The group believes that the policy has the potential for disaster, suggesting that evidence shows that listeners are well-served by existing platform choices, whilst local commercial radio stations are severely disadvantaged by the switchover plans. “Switchover poses a serious risk of listeners losing access to radio unless they spend several hundred pounds per household on new digital receivers. The cost of access to the digital radio platform is prohibitive for many smaller stations, and switchover may not be appropriate or even feasible for many broadcasters. Significant new public funding will be required to expand local DAB coverage and even then as many as 100 important local commercial radio stations will be left stranded on FM or forced onto a digital platform which is unaffordable or unsuitable for them,” it warns.

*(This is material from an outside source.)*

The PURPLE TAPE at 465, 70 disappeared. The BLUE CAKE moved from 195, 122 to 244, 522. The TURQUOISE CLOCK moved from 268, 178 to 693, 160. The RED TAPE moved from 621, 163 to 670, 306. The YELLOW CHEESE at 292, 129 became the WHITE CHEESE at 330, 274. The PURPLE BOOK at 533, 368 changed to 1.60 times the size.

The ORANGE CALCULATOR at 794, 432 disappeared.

The lobby says that each of its owning groups is committed to technological progress for radio in the UK with increased quality, coverage and choice, as this can only benefit listeners and the radio industry. “However we believe that consumers should determine whether and when there is a future switchover, and that policies should be devised to protect valued local commercial radio stations,” it says.
It says there is “compelling evidence” that enforced switchover will cause extensive damage to overall radio listening and accessibility to services, citing factors such as affordability and access issues for consumers. It notes that the price of DAB radio sets has not decreased in the last five years and a digital portable set is three times more expensive than the average price of a portable analogue radio (£17 in 20115). As a result the average household cost of converting all sets include in-car to DAB could be in the region of £300 – £500 per household.

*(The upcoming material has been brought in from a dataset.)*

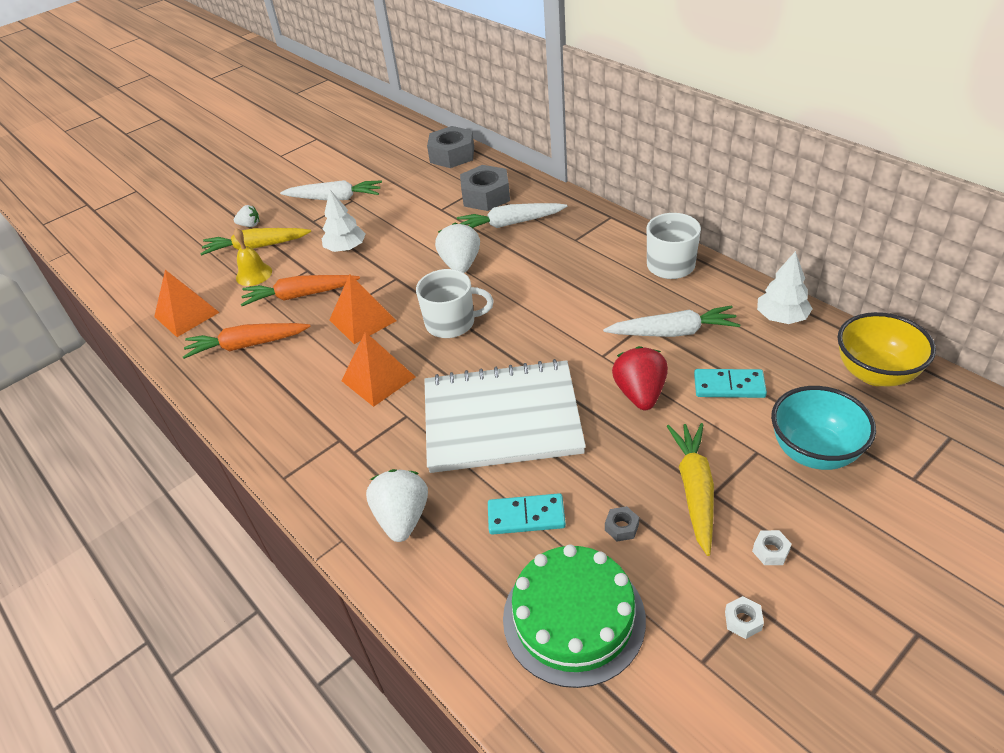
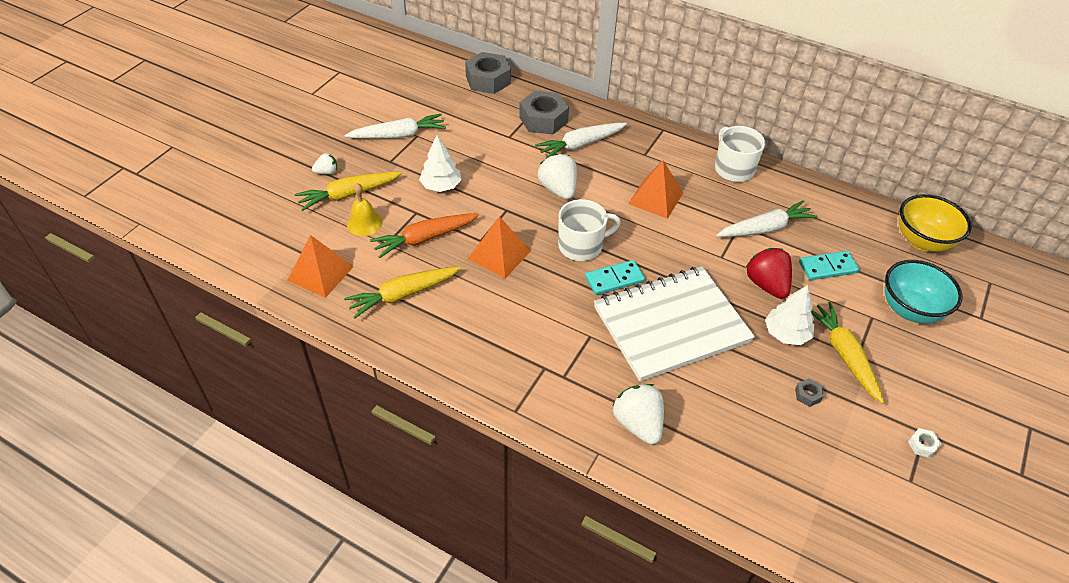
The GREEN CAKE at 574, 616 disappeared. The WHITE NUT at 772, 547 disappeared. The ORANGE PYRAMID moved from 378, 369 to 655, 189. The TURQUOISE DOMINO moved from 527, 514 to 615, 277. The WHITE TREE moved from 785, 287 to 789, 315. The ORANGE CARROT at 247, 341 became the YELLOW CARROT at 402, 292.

It further notes that there is no taxpayer dividend’ from vacated AM and FM spectrum, therefore there is so no policy rationale for intervention. “The technical characteristics of both AM and FM frequencies make them ideally suited for radio broadcasting, but ill-suited for other technologies. Without any great demand for this spectrum, there is no prospect of revenue for the Treasury from its sale to offset the additional costs,” it says.

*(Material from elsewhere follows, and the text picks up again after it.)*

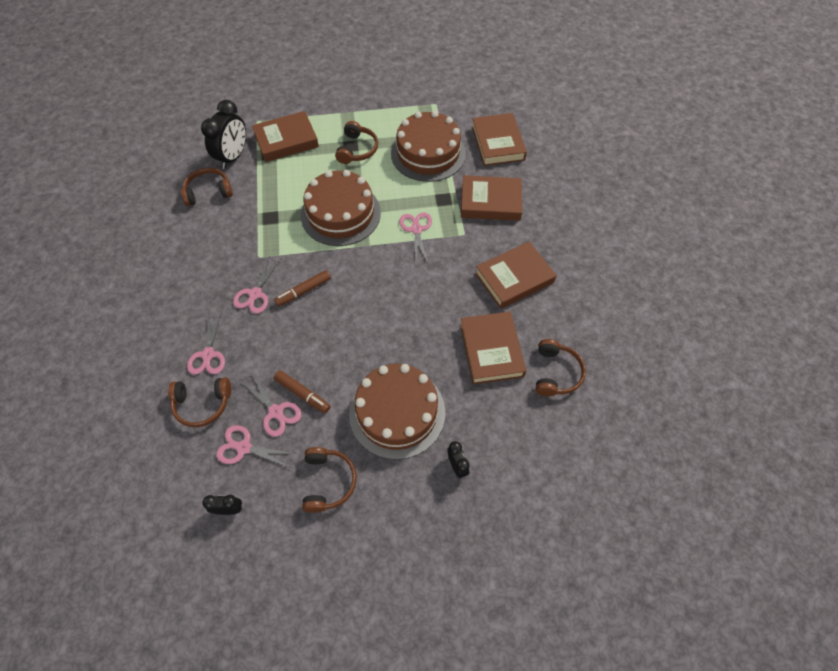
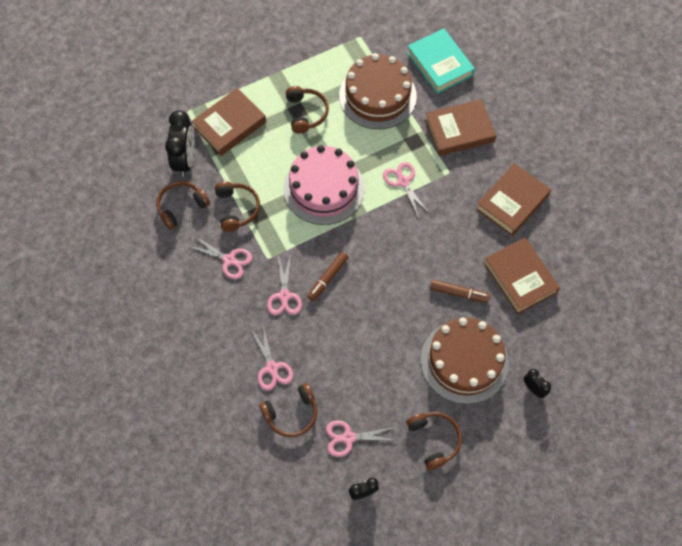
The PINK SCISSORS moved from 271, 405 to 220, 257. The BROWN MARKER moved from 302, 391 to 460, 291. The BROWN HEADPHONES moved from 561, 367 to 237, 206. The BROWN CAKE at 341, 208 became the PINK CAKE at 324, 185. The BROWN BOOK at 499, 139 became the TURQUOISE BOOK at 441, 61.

According to the radio stations,in the absence of any taxpayer dividend, it is hard to see what public interest is served by a government-mandated switchover. The consumer benefits of DAB can be realised without switchover – indeed, many radio listeners already enjoy them. The task of persuading more consumers to adopt digital radio would seem to be properly undertaken by market participants – i.e. broadcasters and the consumer electronics industry – rather than through government intervention, it says.
The group notes that a more comprehensive government follow-up study on the switchover issue has been promised following criticism by the House of Lords Communications Committee in 2010, but it understands that there are no plans to publish this prior to a switchover announcement and that the government’s workings will not be subject to any independent scrutiny.
According to the group, the solution is to focus on the interests of listeners and local commercial radio stations
“Many of our groups have significant digital radio investments; and we wish to see technological progress for radio listeners in the UK with increased quality, coverage and choice. We support the ability for broadcasters to develop their digital radio offerings. However, decisions about technology and platforms are business choices and, in the absence of any over-riding public interest objective, should be made by business operators, not mandated by government. Creating an environment in which broadcasters are enabled to decide for themselves whether and when to switch off their analogue transmissions, based on their knowledge of their own markets, would seem to be a sensible and logical policy approach,” it says.
Its preference is for government to choose not to proceed with an enforced switchover to DAB but instead to adopt a platform-neutral, market-led philosophy.
Accordingly, it recommends:
1. Any transition to DAB should take place carefully, gradually and be consumer led.
2. Broadcasters should be enabled to decide for themselves whether, and when, they wish to switch over their stations entirely to digital.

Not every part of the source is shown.